Furthermore, Aspect-Oriented Programming (AOP), which does not use reflection to define cross-cutting concerns, and compile-time dependency injection, which is exactly the reason for significantly shorter application boot time, both make Micronaut especially suitable for serverless development.
Other Major Trends to Watch Out For in 2022
According to Lightbend, “75% of respondents already host the majority of their applications in some sort of cloud infrastructure; more than 60% are using microservices in production”. And the cloud-native industry is predicted to grow even more in 2022. So, what would be the main trends evolving next year?
1. Public Cloud Native
According to the Forrester report on upcoming business and technology trends, it is predicted that post-pandemic time will call for the “public-cloud-native-first” strategy. They say global public cloud infrastructure will spike by 35% and 60% of the companies will implement this strategy within the next two years.
The importance of the cloud has become especially visible, as companies turned to it during the pandemic in order to provide their employees with all necessary tools in a quick manner and at a low cost. Meanwhile, migration to the cloud is expected to become a trend among companies in order to facilitate the implementation of the fast-evolving cloud-native technology, while maximizing cloud capabilities and focusing on business development. Java’s focus on cloud-native development is especially important to stay on top of this trend.

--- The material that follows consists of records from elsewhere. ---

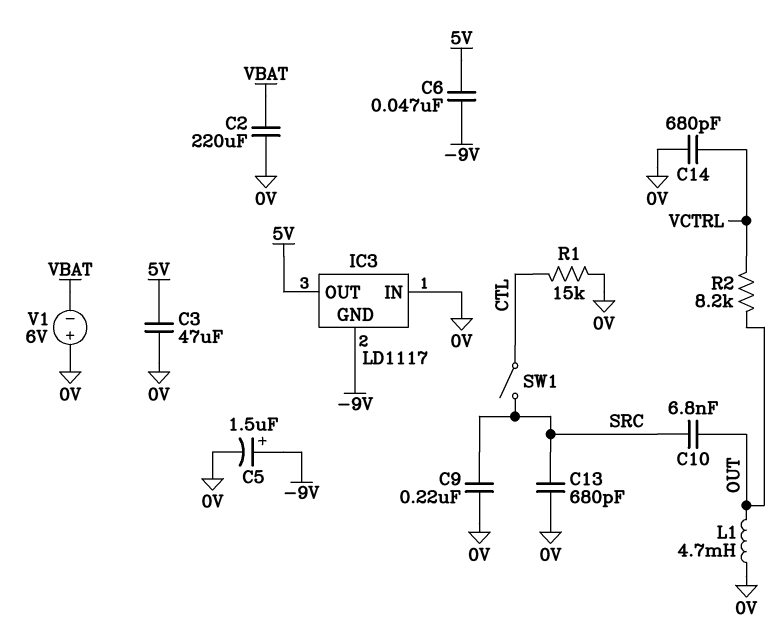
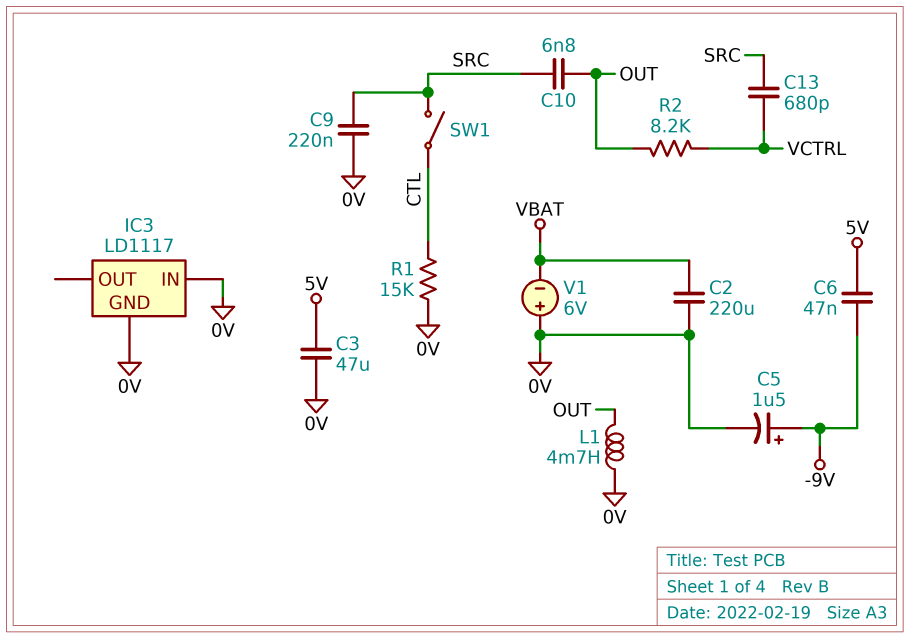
C13: 680pF (0V, SRC) -> 680pF (SRC, VCTRL)
C14: 680pF (0V, VCTRL) -> none
IC3 pin GND: -9V -> 0V
IC3 pin OUT: 5V -> none

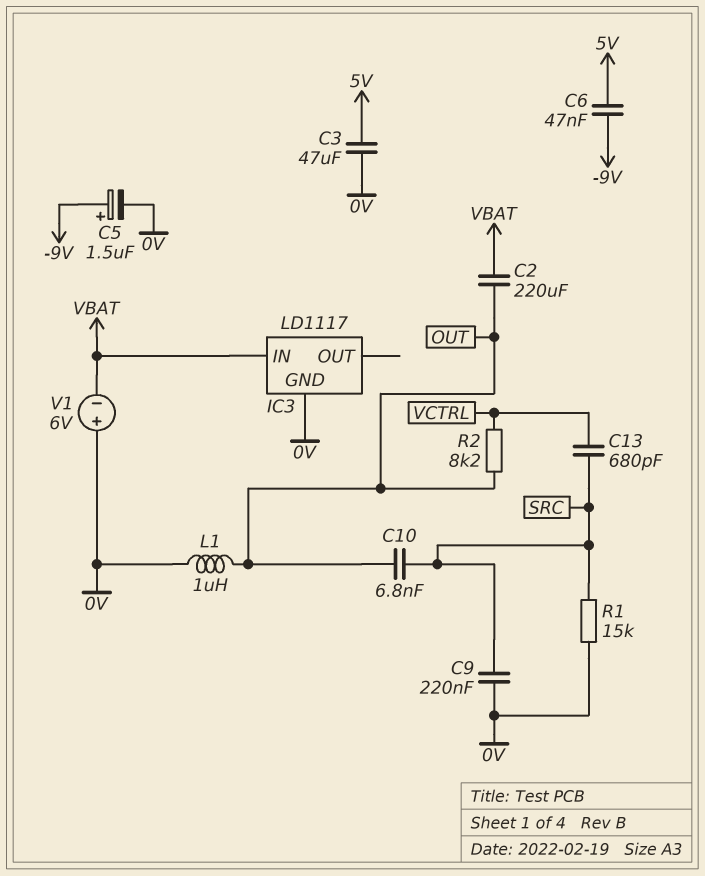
C2: 220uF (0V, VBAT) -> 220uF (OUT, VBAT)
IC3 pin IN: 0V -> VBAT
L1: 4.7mH (0V, OUT) -> 1uH (0V, OUT)
R1: 15k (0V, CTL) -> 15k (0V, SRC)
SW1: switch (CTL, SRC) -> none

It is expected though that there will be challenges in cloud adoption and that the governments will eventually need to come up with regulations on how and when companies can use the cloud. It is also expected that once cloud traditional advantages reach their extent, the only way to compete will be through innovation.
2. Serverless Takes Over
In recent years, the focus of cloud-native technology has been mostly on containers, their orchestration, and microservice architecture. However, in 2020, serverless has slowly taken over as one of the top fastest-growing PaaS cloud services and is expected to further unleash cloud computing capabilities next year. The serverless architecture breaks down the modules into even smaller parts than in microservices, which, in turn, enables almost infinite scaling, granular control over the application architecture, and visualization of complex processes, improving app performance and the efficiency of its development.
Java is expected to especially succeed in this area, as smaller weight and shorter startup time are the main priorities of the Java community these days. With its frameworks, such as Quarkus and Micronaut, combined with GraalVM Native Images technology, Java is expected to make even more breakthroughs.
3. Focus On Security
The unexpected increase in remote work together with the rising popularity of cloud infrastructure trigger security challenges for many businesses. Tools ensuring safe data migration to the cloud, secure data access, privacy, and data governance will become an integral part of any business process. Updating security standards, while balancing them with ease of use and good performance, will become a necessary focus for Java in order to retain its status as the best platform.